General Motors Corp. (GM), for example, has been pursuing a supply-chain reconfiguration throughout the recession. The automaker’s current goal is to speed the delivery of parts to local dealerships. To that end, the company executed a major sale-leaseback transaction with First Industrial Realty Trust Inc. of Chicago in July 2002. Totaling 1.9 million sq. ft. (176,510 sq. m.), the four-building transaction raised $48 million. GM is using the cash to fund the development of a network of small high-throughput parts distribution facilities located near its dealers across the country.

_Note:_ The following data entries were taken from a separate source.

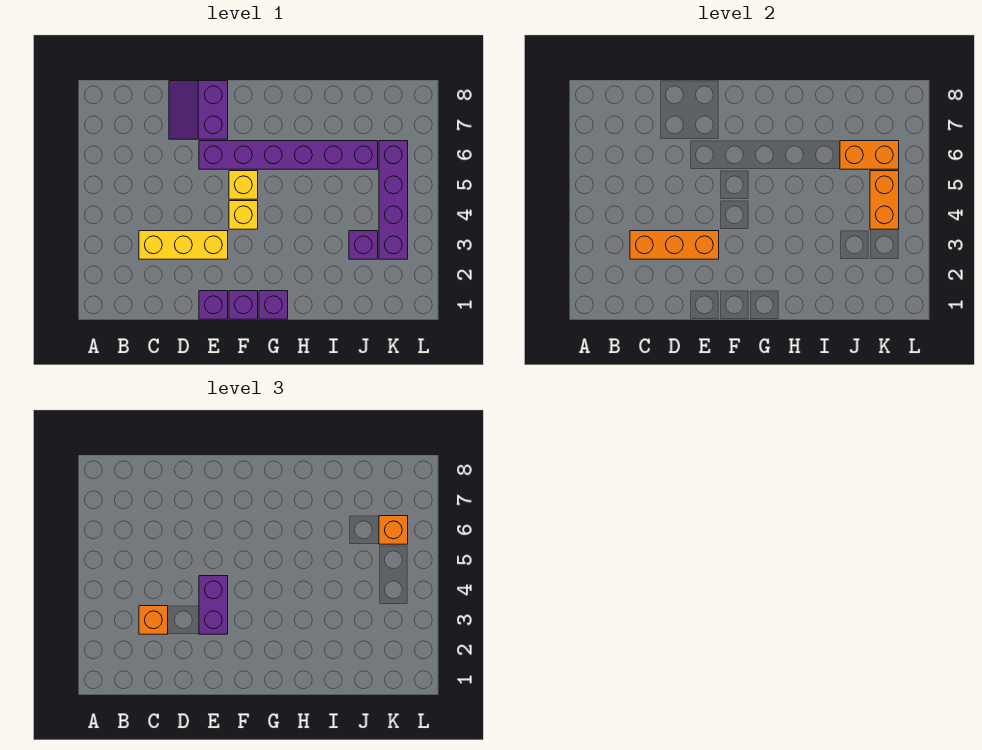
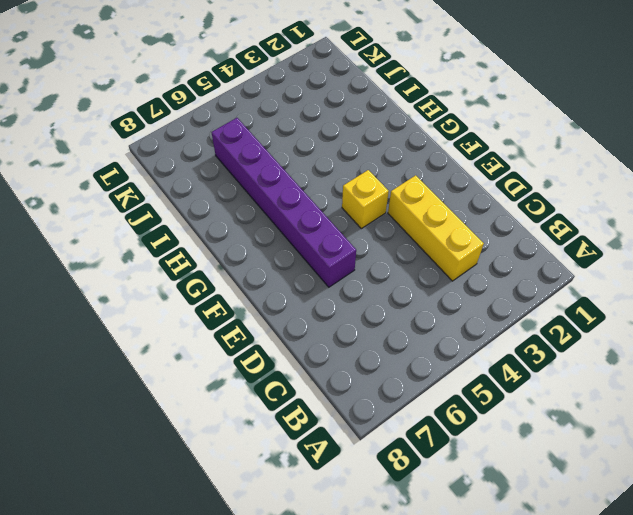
none -> purple slope D7:E8 level 1 top E
none -> purple brick E1 level 1
none -> purple brick F1 level 1

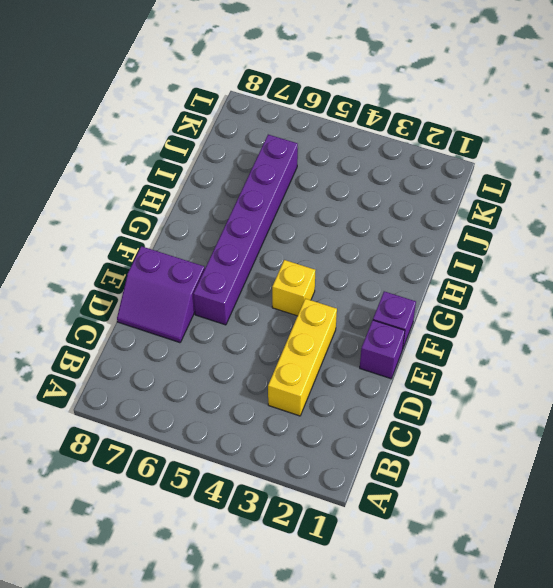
none -> yellow brick F5 level 1
none -> purple brick G1 level 1
none -> purple brick J3 level 1

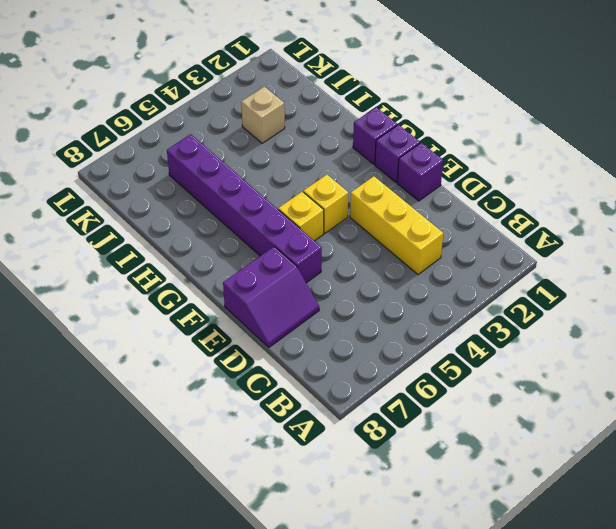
tan brick J3 level 1 -> purple brick J3 level 1
none -> purple brick K3:K6 level 1
none -> orange brick C3:E3 level 2
none -> orange brick J6:K6 level 2

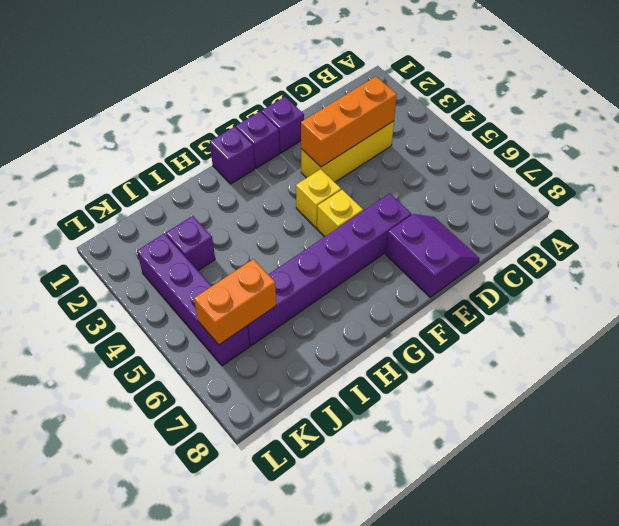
none -> orange brick K4:K5 level 2
none -> orange brick C3 level 3
none -> purple brick E3:E4 level 3

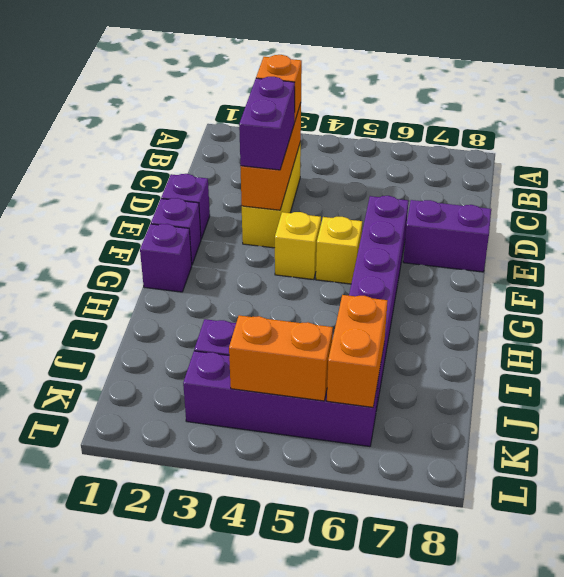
purple brick D3:E3 level 3 -> purple brick E3:E4 level 3
none -> orange brick K6 level 3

        When Maytag acquired Amana Appliances in 2001, the transaction created a number of supply-chain redundancies. Undeterred by the widening recession, Maytag has therefore set about a supply-chain reconfiguration designed to eliminate redundancies, reduce costs and improve efficiencies.

        The East Coast component of the reconfiguration plan aimed to dispose of a 230,000-sq.-ft. (21.367-sq.-m.) facility in central Pennsylvania, to acquire a new and larger built-to-suit facility in a better location in north-central Pennsylvania, and to find a large facility in Atlanta.

        First Industrial helped execute the plan by assuming the lease on Maytag’s central Pennsylvania property and leasing an existing 527,000-sq.-ft. (48,958-sq.-m.) warehouse in Atlanta to the appliance manufacturer. As a replacement for the Pennsylvania facility, First Industrial found a Keystone Opportunity Zone site near Scranton. Capable of accommodating a 390,000-sq.-ft. build-to-suit distribution center, the site also eliminates real estate taxes, franchise taxes, state taxes, and employee payroll taxes, according to Michael Brennan, president and CEO of First Industrial. “The tax advantages lowered Maytag’s real estate costs by close to 30 percent, compared to a new building (in a conventional location),” says Brennan.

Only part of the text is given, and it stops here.